I heard you saw the film for the first time at Sundance.
I did. I could have seen it before, but I really wanted to wait and see it with a big audience and I’m so glad I waited because it was just so special. I sat next to Olivia for the screening. She had seen it before, but I had never saw it and I was like just sobbing, because it just hits you in this sad way and I was like, ‘Oh my god! I want to cry.’ I think people will see this drama story and people will experience it in different ways, but it’s really the truth. What you think about it and what you go through watching it is going to be one’s own personal experience.
Will you let your own children—Stella, 11 and Nolan, 10—see this movie?
Good question. I asked our producer Nora the same thing. She has little kids. I think there’s only kind of the one dirty joke. I would like for them to see it, but it gets really sad at the end and that can be a little overwhelming. But you know what? I don’t know the answer yet. I’m not going to bring them to the premiere because that’s kind of too late of a night for them, but I’m going to think about it.
I think my daughter can see it. I saw The Fault in Our Stars with her and it was the first grown-up movie that we ever saw together. She was 11, I guess; maybe she had just turned 11, but it way really special because it was this big live real action movie with my daughter.
Did being a mom to tween make it easier or harder to play this role?

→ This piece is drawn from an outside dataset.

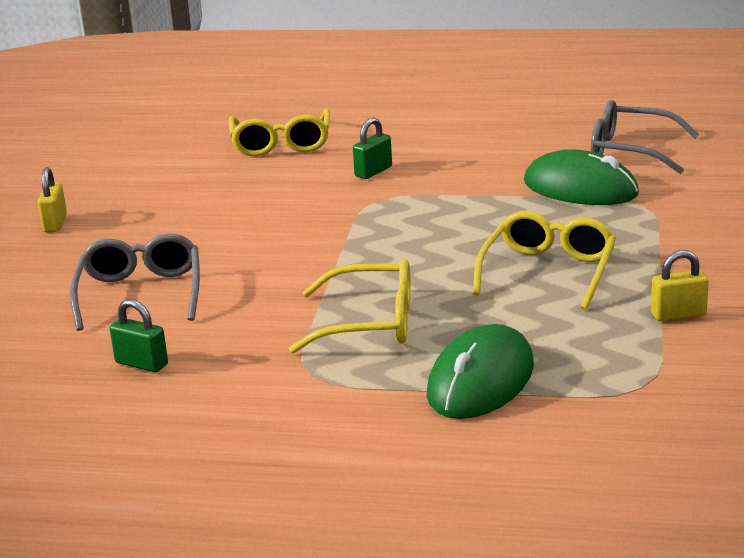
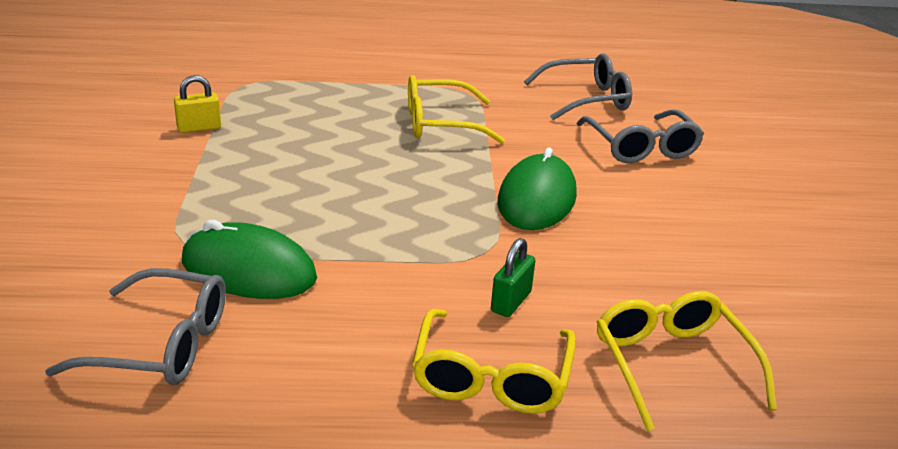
camera: 165 degrees right, 5 degrees up
(55, 223) = (809, 221): yellow padlock -> none
(141, 364) = (588, 99): green padlock -> grey glasses
(480, 380) = (351, 88): green mouse -> green mouse (537, 199)
(549, 271) = (298, 165): yellow glasses -> yellow glasses (491, 379)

It makes it easier, because I’ve had roles where I’ve played mothers before I had kids. I played mother and my mom died when I was really young, so I didn’t really know because her life was cut so short. So, now that I am a mother I have a greater depth of understanding. So, being a mother really helps I feel.
Did you have a special relationship with Olivia on set?
It was just so great to work with her and Thomas, and really everybody. But Olivia and I, we like truly get along great. She made me laugh so hard. She is the funniest actress I’ve ever worked with. She’s so smart and so funny and such a good story teller. She would just tell me stories about her and her mother and would have me laughing. I just adore her.
Are your children aware of your other characters, like the famous Mary Catherine Gallagher from Saturday Night Live?
No! They have never seen that. I don’t like it to be all about me and I keep it low key. Like, they know that I’m an actress and I get money and have fun, but I don’t like to show them all of that, because this is their time. I explain that people recognize me from television and they know I do comedy and it makes them want to come up to me and give me a hug. But I’m never like, ‘Oh, this is my work!’ I’m not that interesting. I want to talk about my daughter and her friends and the play they are doing, Rapunzel. I want to talk about my son getting up in front of his school and singing “Uptown Funk.” I want to put the focus on that.
How important are clothes to your roles? They all have such distinct styles, like the polo shirts and the funny hair Gail von Kleinenstein has in Wet Hot American Summer?
The clothes can help you get into the character. Like, my character [in Me and Earl] comes home from work. She’s dressed elegantly, but not too expensive. You know J. Crew. She takes off her shoe. She has a glass of Sauvignon Blanc. She rolls up on the couch. It really helps me to know this is her skirt. How does she walk?
On American Summer she’s a dork (below). She wears these dorky sandals. Her hair is kind of dorky. It makes me feel like a dork. If I stand a certain way I feel like the character. I stand differently than the way that I stand when I’m playing Gail or then when I’m playing Denise. I think their bodies are different. So, I really just think of the body and the shoes a lot.
So, for the Wet Hot American Summer show, you just did a prequel—even though it’s been 15 years since the original was made. It’s like time traveling! How fun was that?
Yeah it was like a reunion, because it’s all the same actors and everybody is around the same age. That doesn’t happen often. It’s like a party, but you’re working. The cast is all really intelligent, fun, comedy people. So, it’s super social. You’re like, ‘Oh my god, how’s New York City?’ It’s the most fun. Like, it doesn’t even feel like work.